Eu e o Pelé somos uns presunçosos. Ele com um pouquinho mais de razão, admito. Claro, também joguei a minha bolinha — e até fiz algumas firulas diferenciadas —, mas não é de futebol que estou falando. É de fala mesmo. Sem me dar conta, peguei uma mania do Rei. De vez em quando estou explicando alguma coisa para alguém e acrescento:
— Entende?
Meus interlocutores habituais já nem ligam mais. Alguns ainda reviram os olhos, com aquela expressão clássica de "está pensando que eu sou idiota". Por causa disso, já venho me policiando há algum tempo, cuidando para terminar meus relatos com o ponto final, sem forçar a reação do ouvinte. Ainda assim, senti minhas orelhas sendo puxadas na semana passada, quando estava lendo o livro A Arte da Prudência, de Baltasar Gracián.
Filósofo e teólogo espanhol do século 17, ele deixou uma série de recomendações no seu Oráculo Manual y Arte de Prudencia, de 1647, muitas delas atualíssimas. O livrinho é dedicado ao homem comum, mas merece ser lido por políticos, autoridades e certamente também por jornalistas e cronistas. Na parte que me toca, engoli em seco quando terminei a leitura da advertência "Não escutar a si próprio". Reproduzo a parte final: "Pobre o grande homem que diz sempre as mesmas coisas e busca sempre o aplauso dos ouvintes perguntando-lhes 'Entenderam bem?' ou 'Não é verdade?'. Os presunçosos falam para escutar o eco e, como sua fala visa a satisfazer o orgulho, a cada palavra esperam ouvir do público: 'Muito bem!'".

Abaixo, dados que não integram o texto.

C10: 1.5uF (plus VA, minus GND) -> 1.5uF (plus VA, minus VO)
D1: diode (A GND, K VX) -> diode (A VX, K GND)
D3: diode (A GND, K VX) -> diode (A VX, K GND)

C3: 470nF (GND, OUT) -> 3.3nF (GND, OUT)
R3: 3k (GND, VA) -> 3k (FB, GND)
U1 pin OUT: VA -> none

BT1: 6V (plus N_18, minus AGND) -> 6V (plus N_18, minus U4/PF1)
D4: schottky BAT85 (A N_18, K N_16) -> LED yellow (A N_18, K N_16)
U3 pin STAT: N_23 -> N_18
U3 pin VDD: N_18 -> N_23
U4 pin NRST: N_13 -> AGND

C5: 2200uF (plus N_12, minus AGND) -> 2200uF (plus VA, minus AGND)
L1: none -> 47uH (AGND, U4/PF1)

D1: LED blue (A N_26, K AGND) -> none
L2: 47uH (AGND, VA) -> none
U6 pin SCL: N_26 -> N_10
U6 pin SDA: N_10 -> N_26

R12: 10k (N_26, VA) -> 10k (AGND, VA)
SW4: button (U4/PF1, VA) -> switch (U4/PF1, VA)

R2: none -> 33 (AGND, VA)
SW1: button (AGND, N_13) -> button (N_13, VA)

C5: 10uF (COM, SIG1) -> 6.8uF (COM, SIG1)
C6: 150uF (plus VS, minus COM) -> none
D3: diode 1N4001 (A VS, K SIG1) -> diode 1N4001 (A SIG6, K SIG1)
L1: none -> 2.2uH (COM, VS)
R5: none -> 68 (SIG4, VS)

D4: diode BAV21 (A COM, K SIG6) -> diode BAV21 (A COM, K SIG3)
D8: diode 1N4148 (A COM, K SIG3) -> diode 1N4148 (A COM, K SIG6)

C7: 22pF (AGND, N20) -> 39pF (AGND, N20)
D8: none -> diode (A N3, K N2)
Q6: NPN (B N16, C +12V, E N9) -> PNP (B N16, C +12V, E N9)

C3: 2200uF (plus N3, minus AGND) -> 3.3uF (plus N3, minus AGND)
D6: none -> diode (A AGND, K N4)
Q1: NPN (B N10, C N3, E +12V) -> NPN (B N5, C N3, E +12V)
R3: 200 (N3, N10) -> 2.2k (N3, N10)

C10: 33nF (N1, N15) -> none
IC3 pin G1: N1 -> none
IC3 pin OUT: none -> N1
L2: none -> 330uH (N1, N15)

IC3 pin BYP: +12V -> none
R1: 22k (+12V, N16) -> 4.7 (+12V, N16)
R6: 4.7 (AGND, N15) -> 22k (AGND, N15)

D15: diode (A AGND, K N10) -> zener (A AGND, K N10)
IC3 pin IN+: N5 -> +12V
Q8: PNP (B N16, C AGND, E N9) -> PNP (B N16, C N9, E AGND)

Meu consolo é que o Brizola também receberia este cartão amarelo do jesuíta rebelde. Segundo sua biografia, ele publicou suas obras sem autorização prévia da Companhia de Jesus, pelo que caiu em desgraça, foi encarcerado e condenado. Mas sua obra influenciou pensadores famosos e ainda causa certo constrangimento em criaturas menos reflexivas, como este cronista. Aliás, pensando bem, ninguém escapa de suas alfinetadas travestidas de conselhos. "Nunca se queixar!", por exemplo. Quem nunca?
Entre suas observações, tem até uma adequada para esses tempos de fake news, embora tenha sido escrita há quase 400 anos: "Nunca difundir boatos". Entre outras coisas, diz: "Não se alegre com más notícias, nem sequer as comente". São, ao todo, 300 recomendações, carregadas de sabedoria e ironia. Leitura fácil e proveitosa. E bastante divertida, mesmo quando o autor nos golpeia, impiedoso: "Metade do mundo ri da outra metade — e todos são tolos". Ao que eu acrescendo, incorrigível:
— Entenderam?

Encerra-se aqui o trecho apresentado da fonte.